Глава 9

* * *

Московское утро выдалось холодным — осень уже стояла у порога. Караул Спасских ворот поднял бердыши и расступился. Приказной дьяк, худой, в лисьем воротнике, долго вертел в руках грамоту с печатью, поднося её то к глазам, то к свету, словно проверял подлинность не только бумаги, но и самого права казачьего сотника переступить священный порог. Наконец, он коротко кивнул.

— Велено пустить.

Черкас Александров, пригладив усы, снял шапку, перекрестился на икону над створкой — Спас Нерукотворный смотрел строго, но милостиво — и переступил порог.

Гулкий двор Кремля встретил смешением запахов: воска от множества свечей в соборах, едкого дыма от печных труб и мокрой шерсти от бесчисленных шуб и кафтанов. Где-то на колокольне Ивана Великого тянули мерный, долгий звон — не то к заутрене, не то к какому-то дворцовому сбору. Звук разносился над белокаменными палатами, отражался от золочёных куполов, словно небесный глас напоминал всем входящим о величии места.

Черкас шагал в новом кафтане из алого сукна — он вез его, не надевая, с Кашлыка, тщательно спрятав от непогоды.

— В столицу — не в рваной походной, — напутствовал его Ермак. — Там на одежду смотрят прежде, чем в глаза заглянут.

Кафтан сидел ладно, но непривычно — плечи стягивало от жёсткого воротника, а медные пуговицы казались тяжёлыми, как грузила. Кожаный пояс, сабля в ножнах с насечкой, нож булатный — всё это сняли ещё у ворот. Стрелец с рыжей бородой долго и внимательно описывал каждую вещь, словно это было не оружие воина, а драгоценности.

— Сабля кривая, турецкой работы, на клинке насечка, ножны кожаные с медью, темляк шёлковый…

Оружие унесли в караульную — «получишь при выходе, коли всё мирно пройдёт». На поясе остался только мешочек с грамотами, где сургучные печати хвостами свисали наружу — вот что теперь было оружием важнее стали.

Проводник — молчаливый подьячий с гусиным пером за ухом и чернильным пятном на щеке, вёл его через сенцы и переходы к приказным избам. Ноги тонули в толстых половиках, стены были обиты сукном, в углах теплились лампады перед тёмными ликами святых. В одном из переходов навстречу прошла процессия — боярин в собольей шубе, за ним человек десять челяди. Подьячий прижался к стене, потянул за рукав и Черкаса. Боярин прошёл, не удостоив их взглядом, только полы шубы взметнулись, обдав запахом дорогих благовоний.

До зимы было еще далековато, но шуба для московских бояр была не только одеждой, но и показателем статуса. А ради него можно и жару потерпеть.

— Разрядный приказ, — бросил проводник негромко, останавливаясь перед массивной дубовой дверью с железными скобами.

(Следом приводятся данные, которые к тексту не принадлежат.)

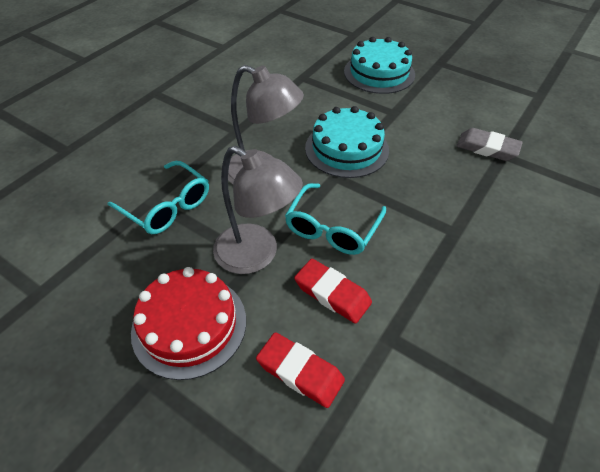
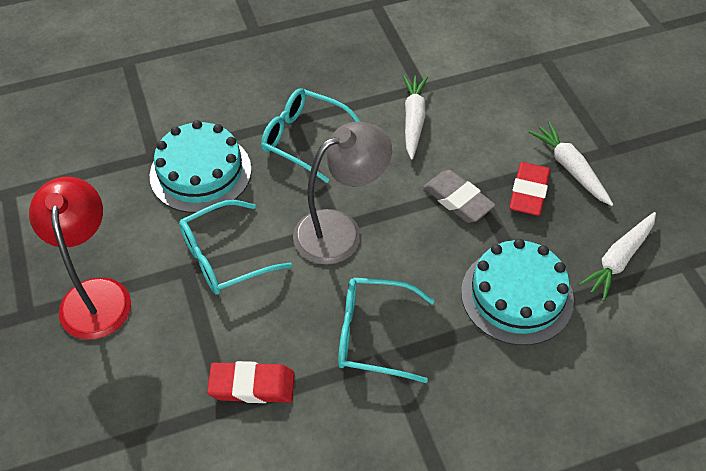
grey lamp: 2 -> 1
red cake: 1 -> 0
red lamp: 0 -> 1
turquoise glasses: 2 -> 3
white carrot: 0 -> 3

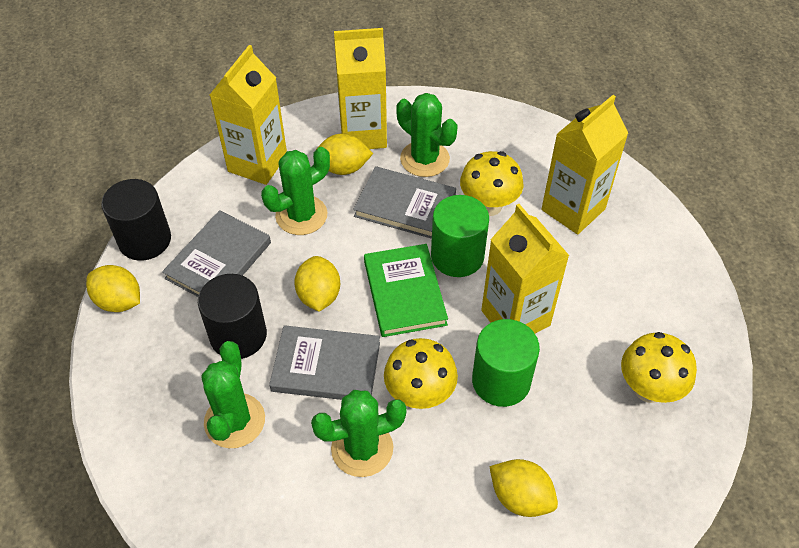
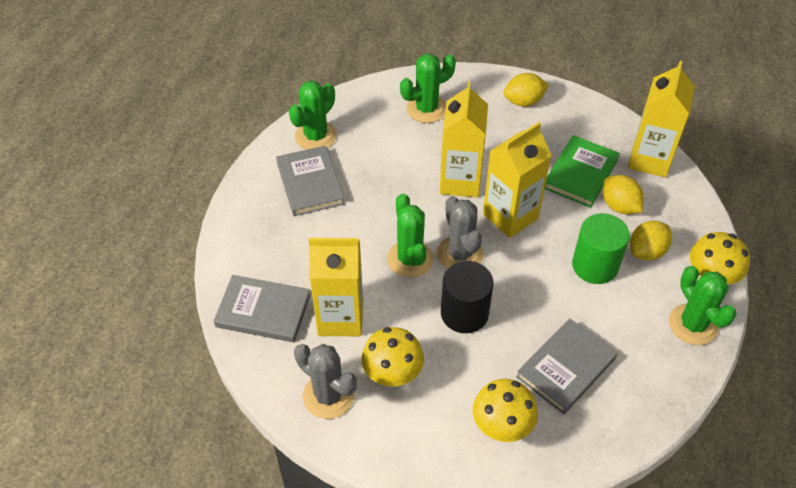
black cylinder: 2 -> 1
green cylinder: 2 -> 1
grey cactus: 0 -> 2
yellow lemon: 4 -> 3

Там, объяснил он скороговоркой, положено отмечать ратных людей, записывать их, назначать на должности, определять жалованье.

— По чьим делам — земля, служба, воинские чести и вины, — добавил он, словно читал по памяти из какого-то устава.

Черкас видел такие избы в Перми у Строгановых, и в других местах, где писцы так же скребли перьями, записывая в толстые книги имена служилых, привезенные товары и прочее. Но московская изба была иная — потолки выше человеческого роста в два раза, печи выбелены известью до сияния, окна не с мутной слюдой, а с настоящим стеклом, через которое виден двор с суетящимися людьми.

На стенах — образа в серебряных окладах с каменьями, перед ними лампады с ровным огнём, не чадящие, на чистом масле. Даже воздух иной — не просто тёплый, а какой-то важный, пропитанный значительностью происходящего.

В приёмной было людно и душно. У стен на лавках сидели и стояли просители всех мастей: боярские люди в дорогих кафтанах перешёптывались о каких-то поместных делах; городовые головы из северных уездов — бородатые, основательные — молча ждали своей очереди.

В углу примостился татарин-толмач в полосатом халате, перебирая чётки и что-то бормоча себе под нос; рядом с ним бородатый литвин в тёмной шапке изучал какую-то грамоту, водя пальцем по строчкам. Все говорили полголоса, как в церкви, и от этого многоголосого шёпота создавалось ощущение улья, где каждая пчела занята своим делом.

Посередине длинного стола, покрытого красным сукном, восседали дьяки — трое пожилых, с седыми бородами, и двое помоложе. Перед ними горами лежали свитки, грамоты, челобитные. Они раскладывали дела, как купцы товар: «ясак с верхотурских волостей» — в одну стопку, «служилым людям на корм и жалованье» — в другую, «о бунте в пермском уезде» — в третью. На каждом свитке ставились заглавья киноварью, тянулись восковые печати на шёлковых лентах — красных, синих, зелёных.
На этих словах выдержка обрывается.